Les chiffres sur l'état du marché du travail le mois dernier seront sans doute déterminants pour le dernier droit de l'élection présidentielle américaine.

Les prévisionnistes s'attendent à une augmentation de 125 000 salariés non agricoles en octobre. Ce serait alors une dizaine de milliers de plus qu'en septembre.

Il s'agit d'une prévision prudente qui reflète le fait que les entreprises licencient moins depuis quelques mois. La semaine dernière, on a dénombré quelque 363 000 demandes initiales d'assurance chômage. C'est énorme, mais un peu moins cependant que ce à quoi les experts s'attendaient.

Licencier moins ne signifie pas pour autant embaucher, toutefois. On a aussi appris hier que les coûts unitaires de main-d'oeuvre ont diminué de 0,1% au troisième trimestre, en dépit d'une augmentation de 1,8% de la masse salariale.

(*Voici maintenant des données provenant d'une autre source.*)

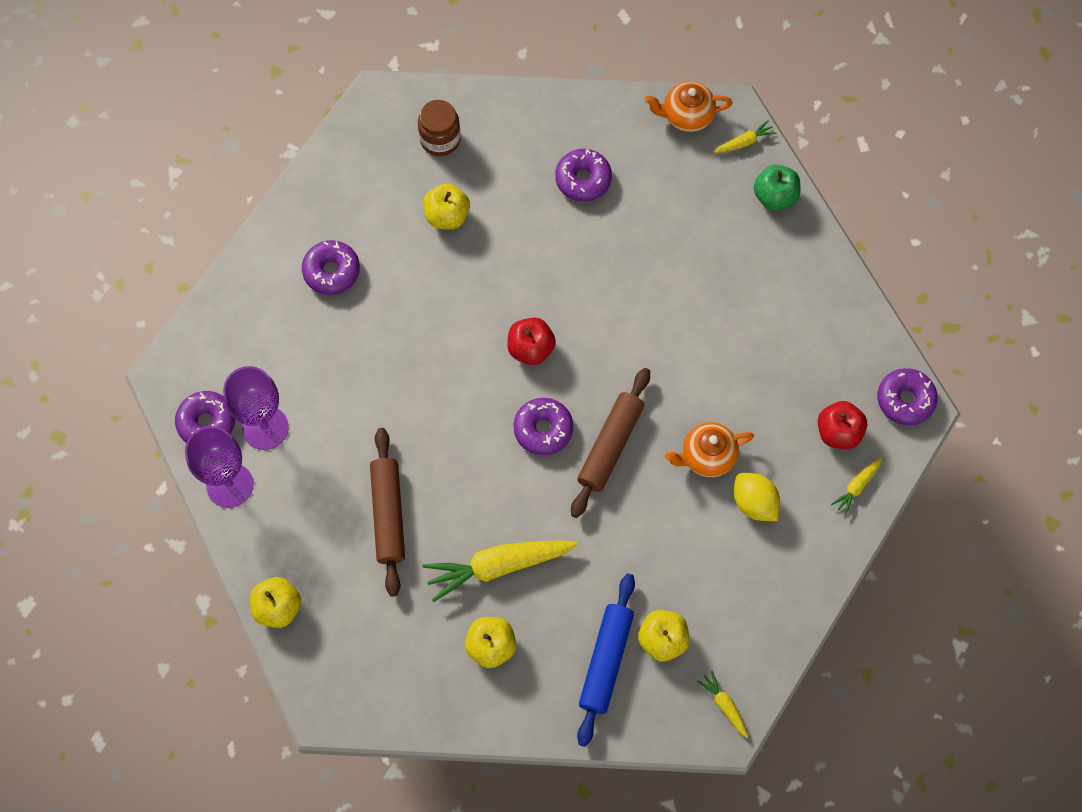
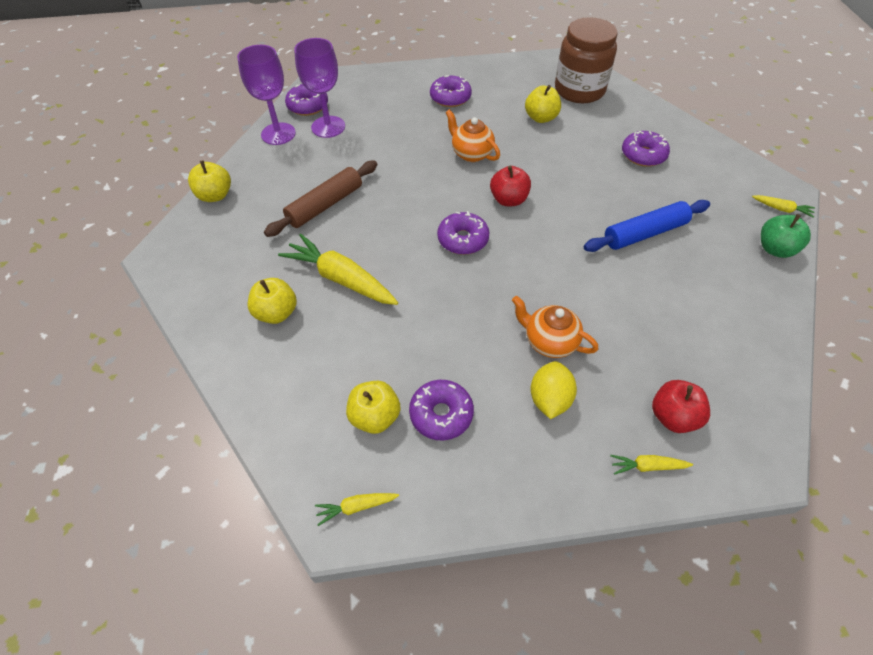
camera: 50 degrees right, 15 degrees down
(440, 139) = (579, 90): brown jar -> brown jar, size x1.71
(606, 661) = (323, 391): blue rolling pin -> blue rolling pin (645, 233)
(610, 446) = (492, 281): brown rolling pin -> none
(686, 116) = (751, 172): orange teapot -> orange teapot (471, 154)
(724, 705) = (356, 507): yellow carrot -> yellow carrot turned 120 degrees counterclockwise
(905, 400) = (760, 447): purple donut -> purple donut (441, 414)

Bref, les entreprises sont parvenues à augmenter encore la productivité de leurs effectifs et les embauches massives ne sont pas encore à l'ordre du jour.

On craint de plus en plus les effets néfastes du mur budgétaire (fiscal cliff) sur lequel la classe politique a choisi de foncer plutôt que de travailler à l'aplanir.

Sans entente au Congrès, les coupes budgétaires aveugles jumelées à des hausses automatiques d'impôts pourraient retrancher jusqu'à quatre points de pourcentage à la croissance à l'économie américaine. Cela incite les entreprises à la prudence en matière d'embauches et d'investissements.

Les entreprises sont conscientes que les résultats du scrutin de mardi ne modifieront peut-être pas assez la composition du Congrès (représentants et sénateurs) pour permettre une résolution rapide de l'impasse.

L'addition de 125 000 salariés est en principe insuffisante pour diminuer le taux de chômage sur lequel les yeux seront rivés ce matin, à quatre jours du scrutin. Ses résultats sont encore imprévisibles, tant la lutte est serrée entre Barack Obama et Mitt Romney.

En septembre, le taux de chômage était miraculeusement passé sous la barre des 8%, ce qui avait provoqué une sortie déplacée de Jack Welch. L'ex-patron de General Electric et figure républicaine influente avait accusé le Bureau of Labour Statistics (BLS) d'avoir truqué ses données.

En diminuant de 8,1% à 7,8%, le taux des demandeurs d'emploi revenait exactement au niveau de février 2009. C'est le moment où le président sortant s'était installé à la Maison-Blanche alors que la Grande Récession allait faire rage encore jusqu'en juin et éliminer quelques millions d'emplois de plus.

Un recul mensuel de trois dixièmes de point n'est pas compatible avec l'addition de 114 000 emplois seulement.

Aux États-Unis, la variation du nombre de salariés et du taux de chômage est mesurée par deux enquêtes distinctes publiées simultanément par le BLS du département du Travail.

La plus observée des deux est celle portant sur le nombre de salariés non agricoles, menée auprès d'un échantillon représentatif d'entreprises, bien qu'elle fasse l'objet de constantes révisions mensuelles.

C'est toutefois celle menée auprès d'un échantillon de ménages, l'équivalent de l'Enquête sur la population active (EPA) menée par Statistique Canada, qui fournit les données sur le taux de chômage. La volatilité mensuelle de cette enquête est considérable tout comme ses variations mensuelles.

Or, les résultats de septembre ont toutes les apparences d'une anomalie statistique. Ils faisaient état de la création de non pas 114 000 emplois, mais de 873 000!

Il s'agissait du nombre le plus élevé en une décennie, deux fois plus grand que l'augmentation considérable, voire improbable, de la population active, c'est-à-dire celle qui, âgée de 16 ans et plus, détient ou cherche activement un emploi.

Ces chiffres sont d'autant plus suspects qu'une première estimation de l'expansion de l'économie au troisième trimestre montrait un rythme annuel de 2% seulement.

Une correction est donc à prévoir ce matin qui pourrait faire regrimper le taux de chômage à 8,0%, même si les prévisionnistes tablent plutôt sur une augmentation d'un dixième seulement, à 7,9%.

On dit parfois que, quand les économistes se trompent d'un dixième, c'est qu'ils font de l'humour. Pour les statisticiens, peut-être que cela signifie faire ou défaire un président.